The Olympic Games still gives out medals at the end of an event but the Games since ‘68 promoted the notion that one competes vs. one’s record rather than try to “best” others.
Lining up to enter the classroom, or head for the dining room, my first graders compete on who is the “leader” of the line. I ‘ve printed a numbered sequence of my roster so that person(s) in front today takes the back end the next day. Most assigned individuals get into a “barking Sarge” mode to line up and “discipline” the children. Thus, I put a wrench on the design once in a while simply on the “teachers say-so.” Tyrants like their roles!
Historically, the elliptic plane of the solar system has us looking up to the constellations. I explained to my first graders, while we were studying the days of the week that they were derived from the planets of our familiar.
First day, of course, is Sunday followed by Monday, obviously the days of the sun and the moon. Continuing with the names of solar bodies, the Latin based calendars refers to Iberian names, Tuesday for Martes, that of Mars. Wednesday is Miercoles, Mercury; Thursday is Jueves, Jove (Jupiter); Friday is Viernes, Venus of the bright star; and Saturday is Saturn.
To the Jews, YHWH rested on the 7th day, which is the Sabbath, thus, Sabado to the Christian community, and Subalu to the Marianas.
Of the English, four were derived from the Germanic terms that honored gods of the Teutons, Tuesday, Wednesday, Thursday and Friday, were Tiu (Twia), Woden, Thor, and Freya (Fria), respectively. We look up to the gods. But the association Friday the 13th as a “bad luck” day is a modern superstition of the last two centuries, “without god.” Earlier, the Romans and the Greeks avoided Tuesday the 13th, and Friday the 17th is a “no-no” day in Italy.
Friday the 13th that is the pervasive modern superstition that alarms the CoC for the business transactions on the sheer refusal of the public to engage in commerce and trade on a day of bad luck. We write after the 17th and do not share the superstitious bias by virtue of day and number that lottery crowds follow when choosing their jueteng bets, but we are cognizant of the “scare” the day carries.
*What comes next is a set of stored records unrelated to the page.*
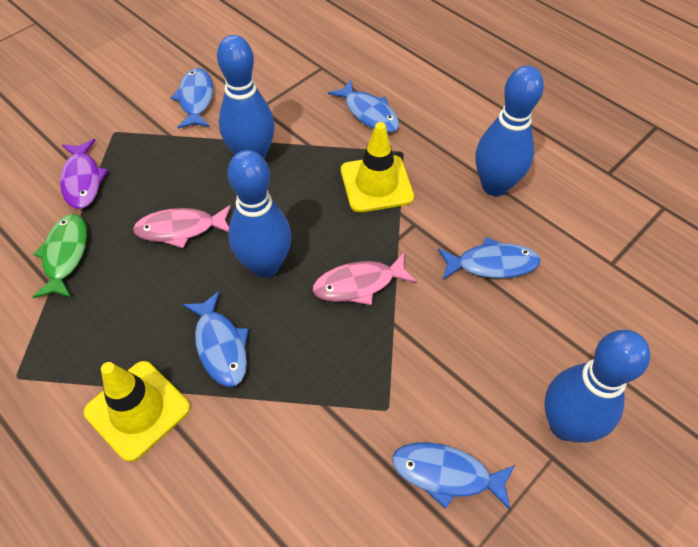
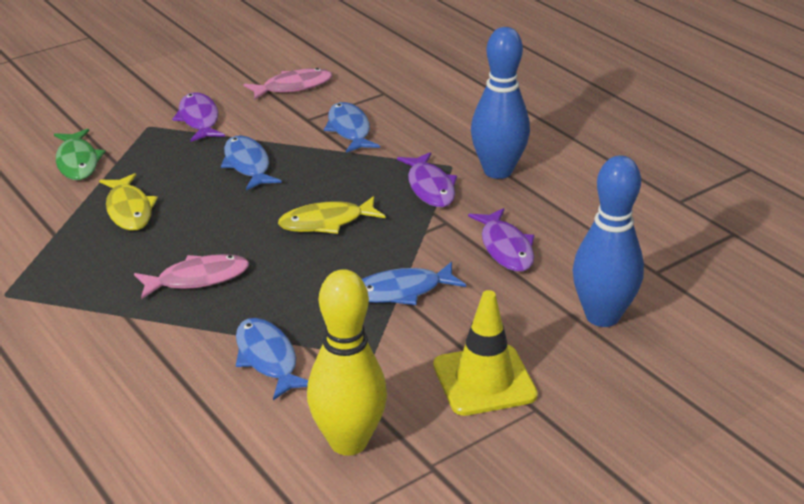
blue bowling pin: 4 -> 2
blue fish: 5 -> 4
purple fish: 1 -> 3
yellow bowling pin: 0 -> 1
yellow fish: 0 -> 2
yellow traffic cone: 2 -> 1

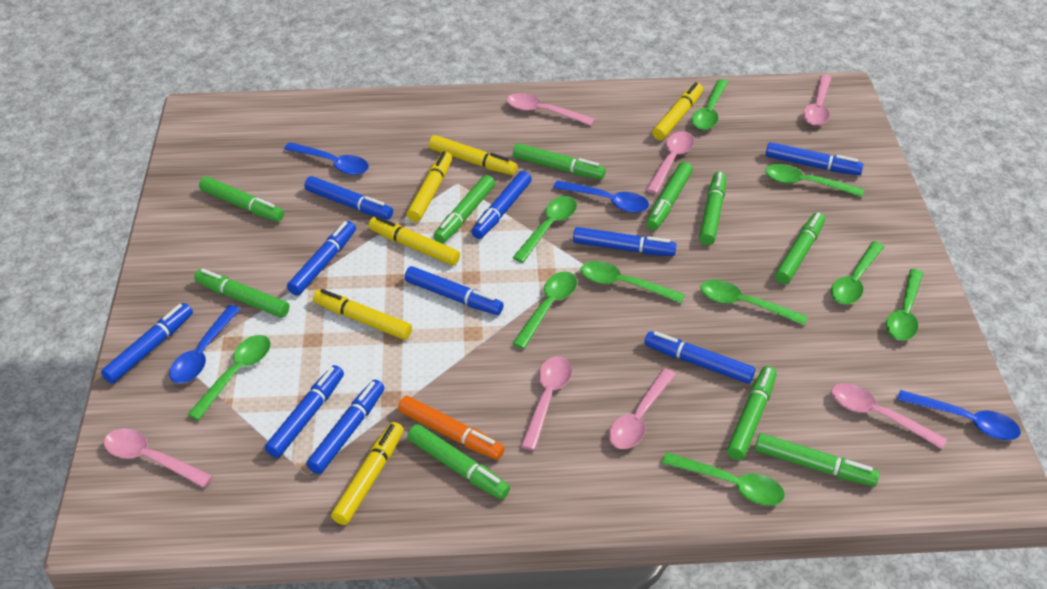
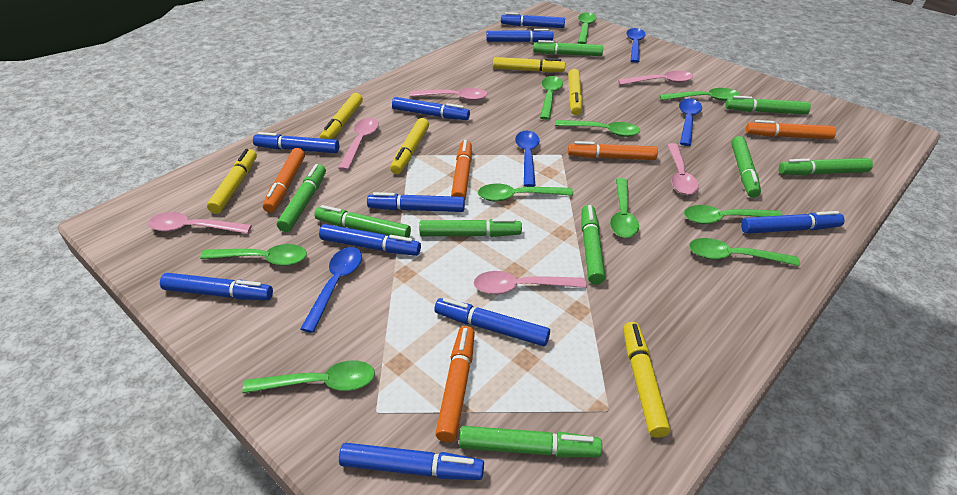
green marker: 10 -> 9
orange marker: 1 -> 5
pink spoon: 7 -> 6

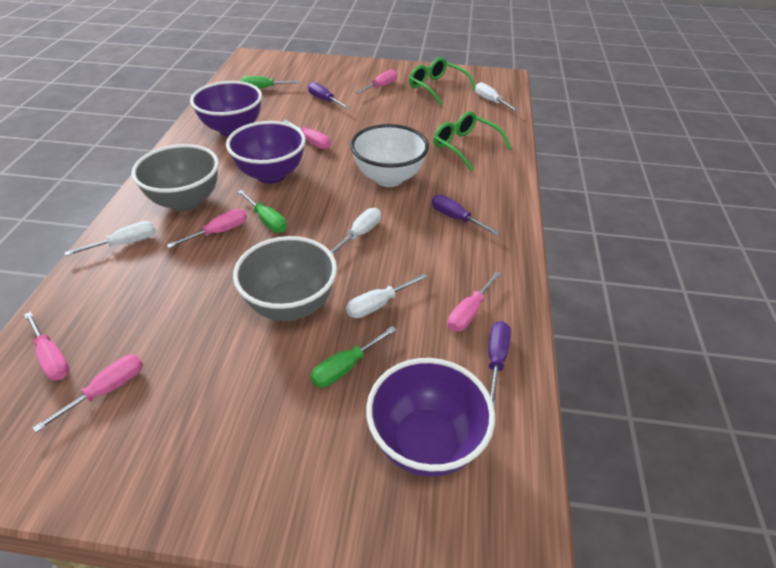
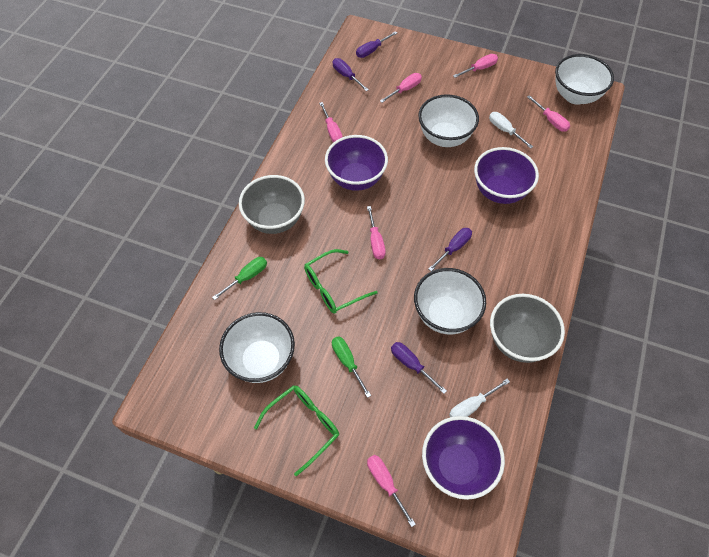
green screwdriver: 3 -> 2
purple screwdriver: 3 -> 4
white bowl: 1 -> 4
white screwdriver: 4 -> 2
We wonder how we develop scary biases. “I choose love” by Shawn Galloway is a song a couple of my students’ mothers play, or have heard play in their parent’s radio, so when we started playing it in class, I was not surprised at the number of children who can mimic the words. It is a choice between “fear and love” that the song wails, and since we “decide and choose” is big in our class theme, it got an airing.
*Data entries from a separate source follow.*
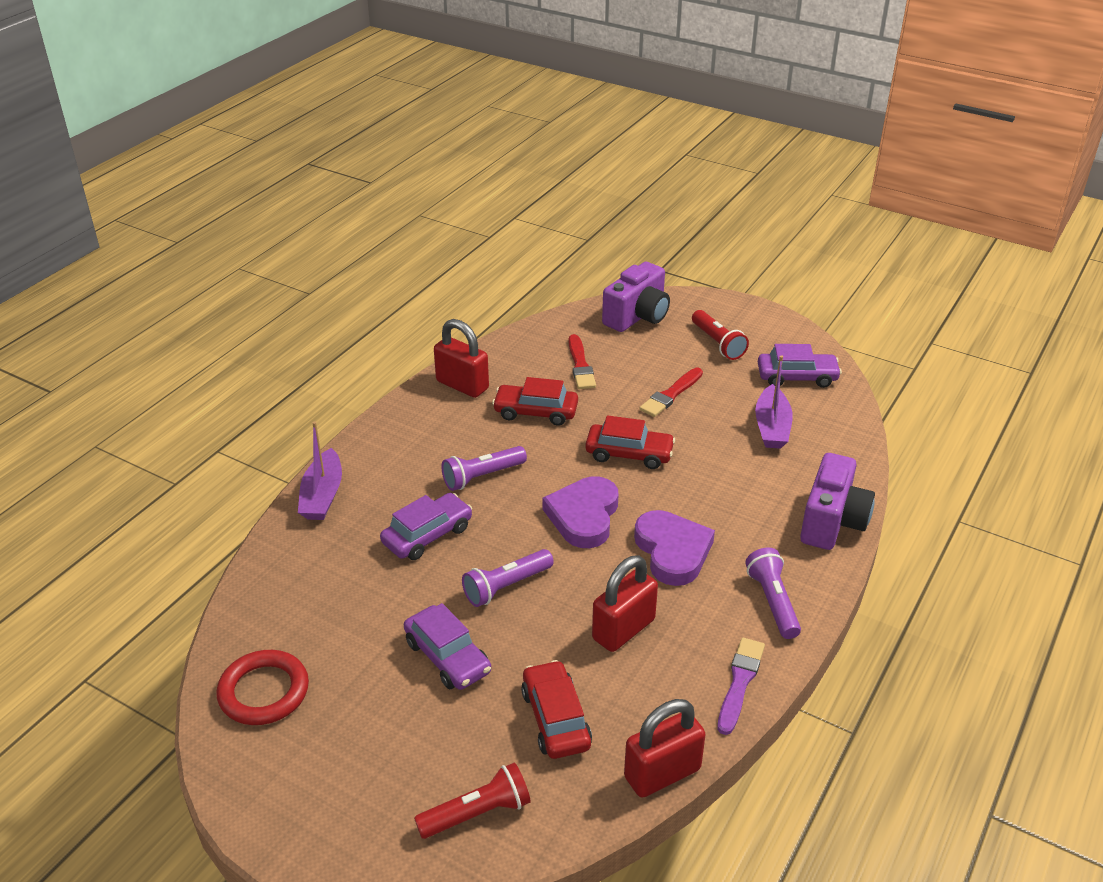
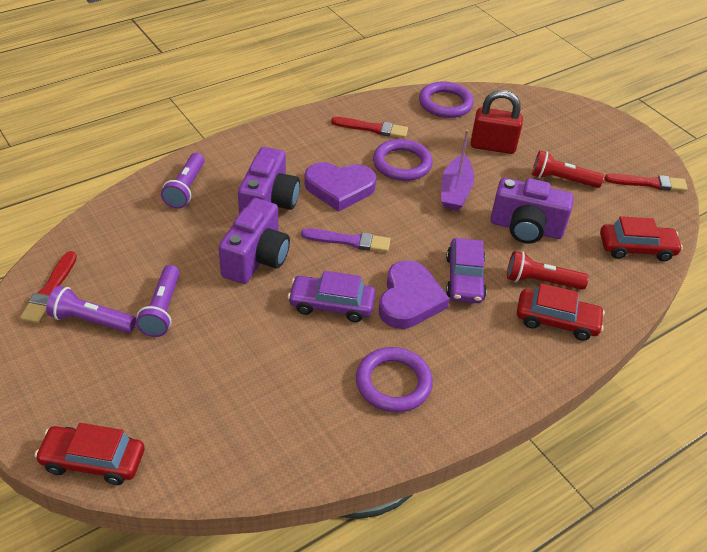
purple boat: 2 -> 1
purple camera: 2 -> 3
purple car: 3 -> 2
purple ring: 0 -> 3
red brush: 2 -> 3
red padlock: 3 -> 1
red ring: 1 -> 0

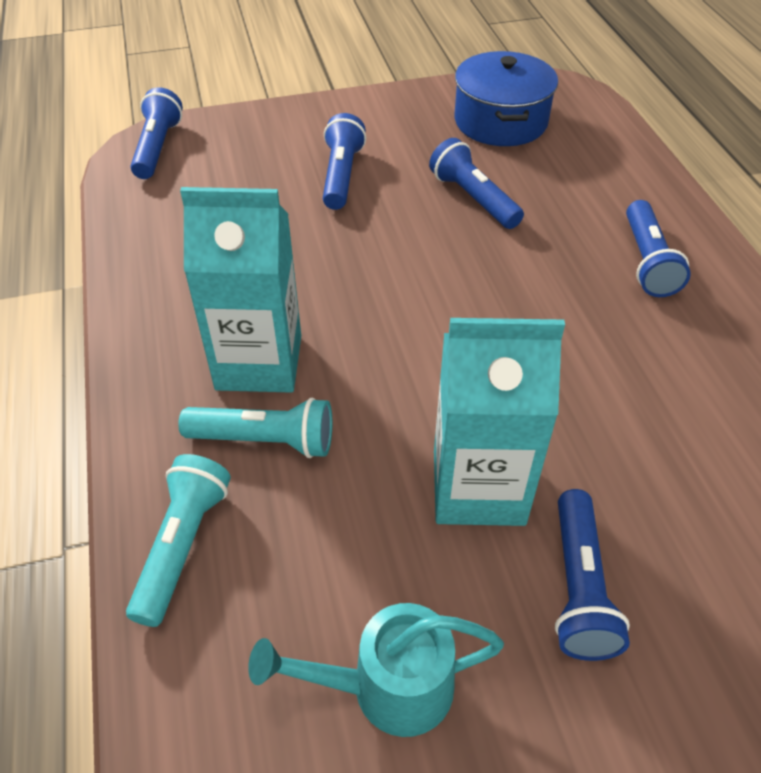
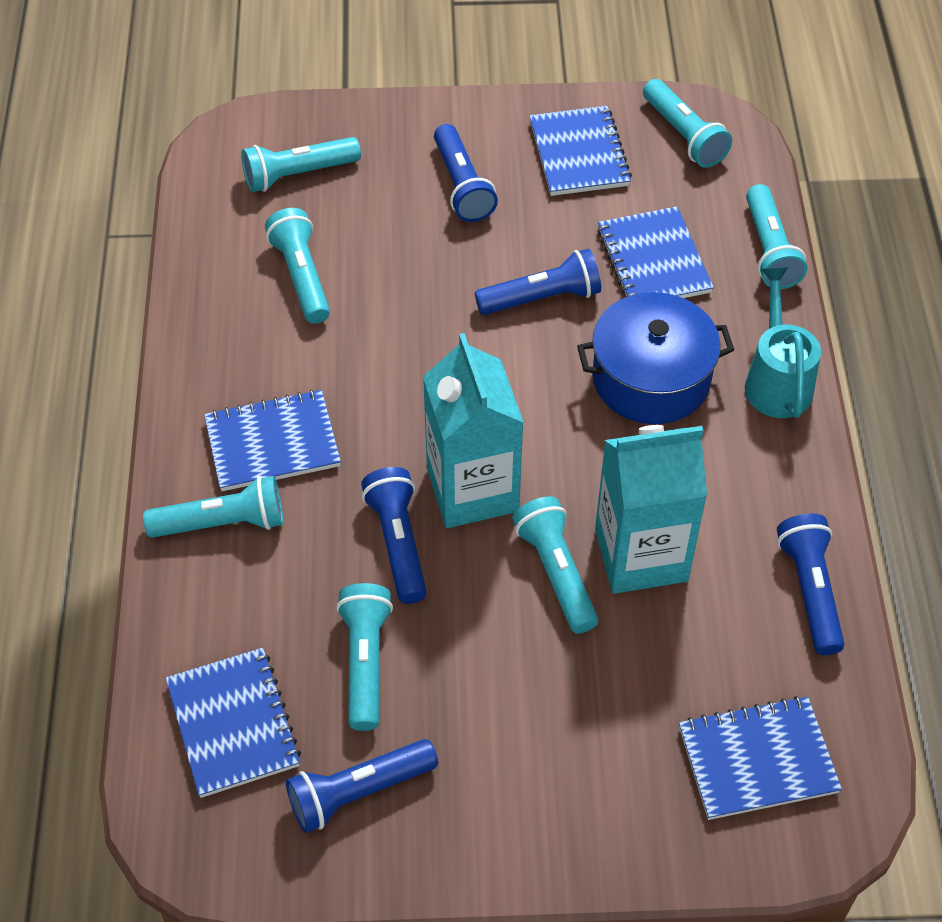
blue notebook: 0 -> 5
turquoise flashlight: 2 -> 7

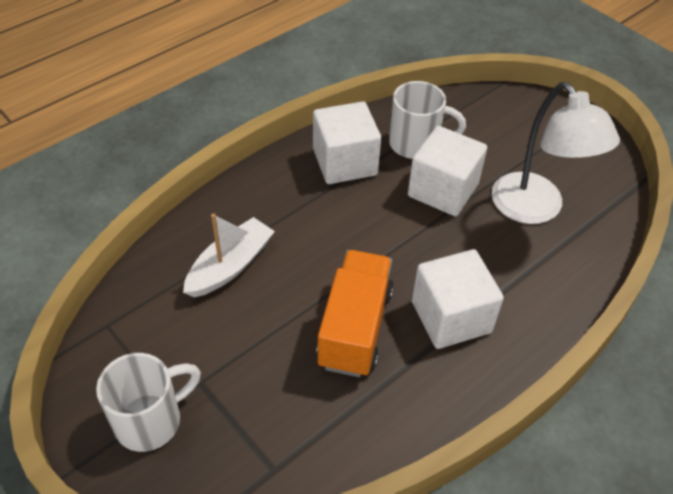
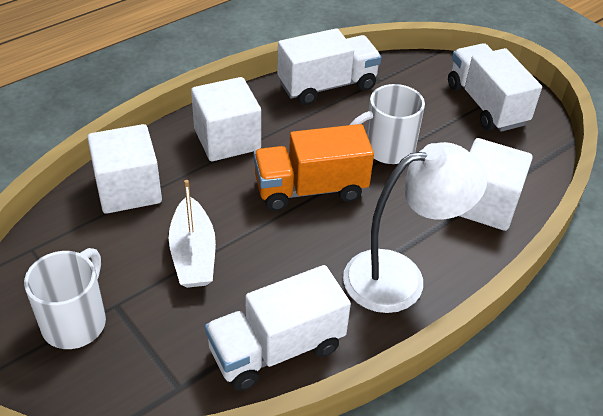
white truck: 0 -> 3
A word on how we increased the use of songs in our pedagogy. At least two methods guide teaching on making children literate. One is the traditional way of making them to recognize sounds (phonemes) associated with the alphabet. Thus, they read by making the standard sounds.
The second is applied to dyslexics and other students challenged by the inability to be literary phonetic. We ask them to repeat what they hear, and songs come into this category because students repeat what they hear.
Either way—letters into phonics, or phonics into the alphabet—the children are led to read. Unfortunately, because of a bias toward the first group, we lump the second group as needing “special education” rather than accept the reality that every person learns differently, and the so-called “handicapped” are just differently abled!
The matter of choice is a normal human activity. Some choose to start at defensive “fear” rather than the welcoming arms of “love,” a choice either intentionally done, or learned behavior from a social contest. It is tragic when our milieu teaches us to fear.
The Peace Builders Pledge discourages “put-downs” but we award children for striving to be ahead of their peers, measured on the shaky grounds of written and oral tests. In grade 1, telltale-ing replaces put-downs, and they are just as vicious.
Friday the 13th, or the 17th, the choice of “fear” remains a choice we make!